Sometimes I think I should be thankful you never had to see this world of ours. People are gunned down on the street for the color of their skin, treated like property by powerful men, and told No, we will not take you, we will not grant you refuge here. Our world is cruel; I’ve seen it, taken part in that cruelty. Maybe it’s best you never met me, never learned what I’ve done in the name of empty words like “freedom.” There are days I think that losing you was payment for the man I killed. Even if you’d been born, you’d inherit more than a mouthful of crooked teeth. Who knew you could inherit trauma the same way you inherit freckled skin or colored eyes? Your body would know the dread of B-52s razing the fields and Saigon burning on the horizon and the eyes of a dead man, milky like the pale flesh of oysters. I would have given you fire, and you would have no choice but to accept. This is a woman’s lot in our world, and war, I fear, will always be waged on women’s bodies. And because no one knows how dioxin, depleted uranium, and chemotherapeutic poison might pass between us, were you to be born malformed or blind or crumbling from the inside, would I then be waging war on your body too?
When we talk about war’s costs, we use words like veteran suicide, civilian casualties, and mass migration. We talk about numbers—kill ratios, migrant quotas, rates of suicide. In this way, we make sense of the price. It seems the cost has been negligible enough to let these wars go on for more than 16 years. Where do you belong in the tally of the dead? I think of the empty space you’ve left in me, and I believe there can be only one fitting tribute to this war. I propose an eternal flame in every American town and city. Let them dig pits in the parks and squares; let there be piles of 16 years’ worth of war trash—all the rotting food and lithium batteries and severed limbs and human shit. Let the fire feed off jet fuel, and let the hydrocarbons infiltrate every lung; let the carcinogens assault every gene, and like a biblical plague, let everyone be robbed of their children forevermore, because this is what losing you feels like.

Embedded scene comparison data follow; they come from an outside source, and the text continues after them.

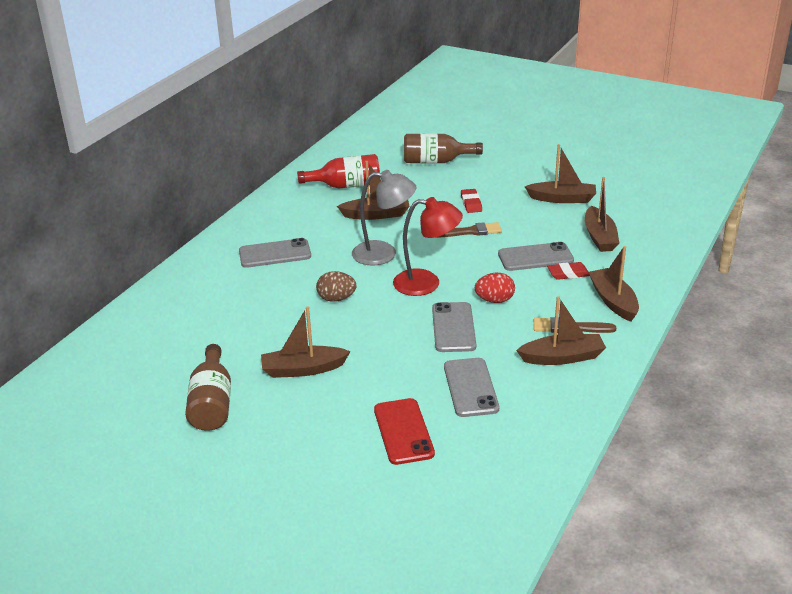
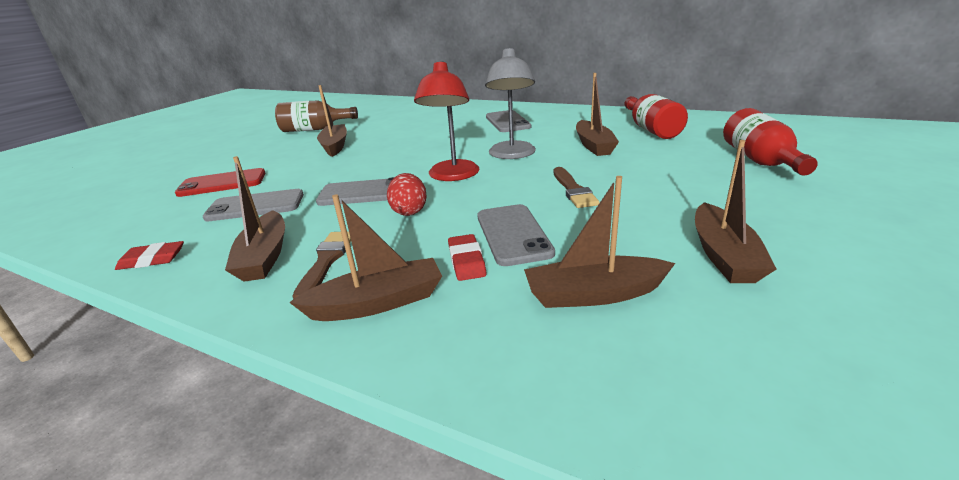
camera: 90 degrees right, 5 degrees down
(336, 299) = (432, 146): brown egg -> none
(436, 161) = (760, 161): brown bottle -> red bottle
(471, 203) = (653, 187): red eraser -> red eraser (152, 259)

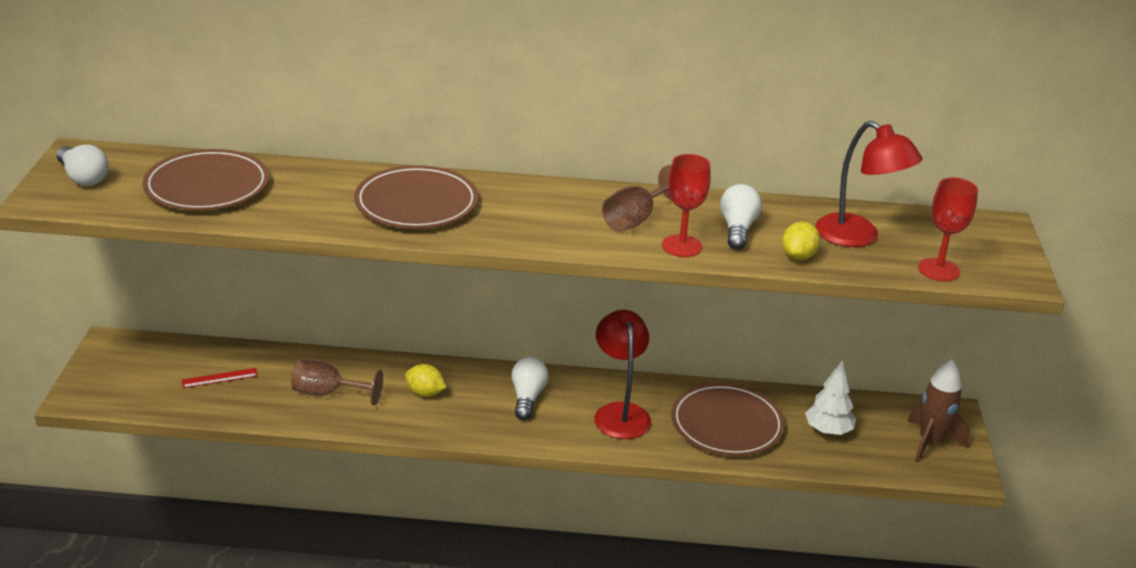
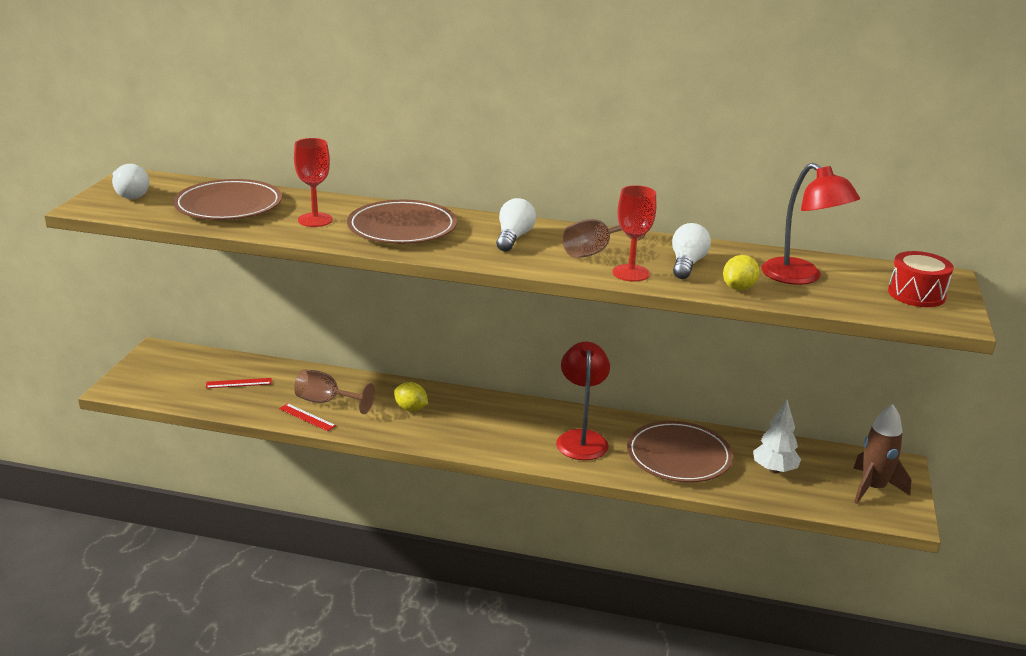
camera: 10 degrees right, 5 degrees down
(311, 415) = (307, 417): none -> red ruler
(527, 397) = (500, 419): white light bulb -> white light bulb (513, 238)
(938, 270) = (873, 307): red goblet -> red goblet (315, 220)
(977, 249) = (916, 294): none -> red drum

No, you’d say; That isn’t justice, you’d say. You’d say this because you are your mother’s daughter, and you have her giving heart. I imagine your shape in the doorframe, as a little girl, a teenager, a woman. I’d say the things all fathers must say to their daughters—I believe in you, I’m proud of you, I love you. You’d hear me, and walk out that door. Goodbye, I’d say. Like the sword I can’t put down, the wrath to which I cling, and the fallow field where I buried my heart, I have to let you go. Goodbye, I’d say.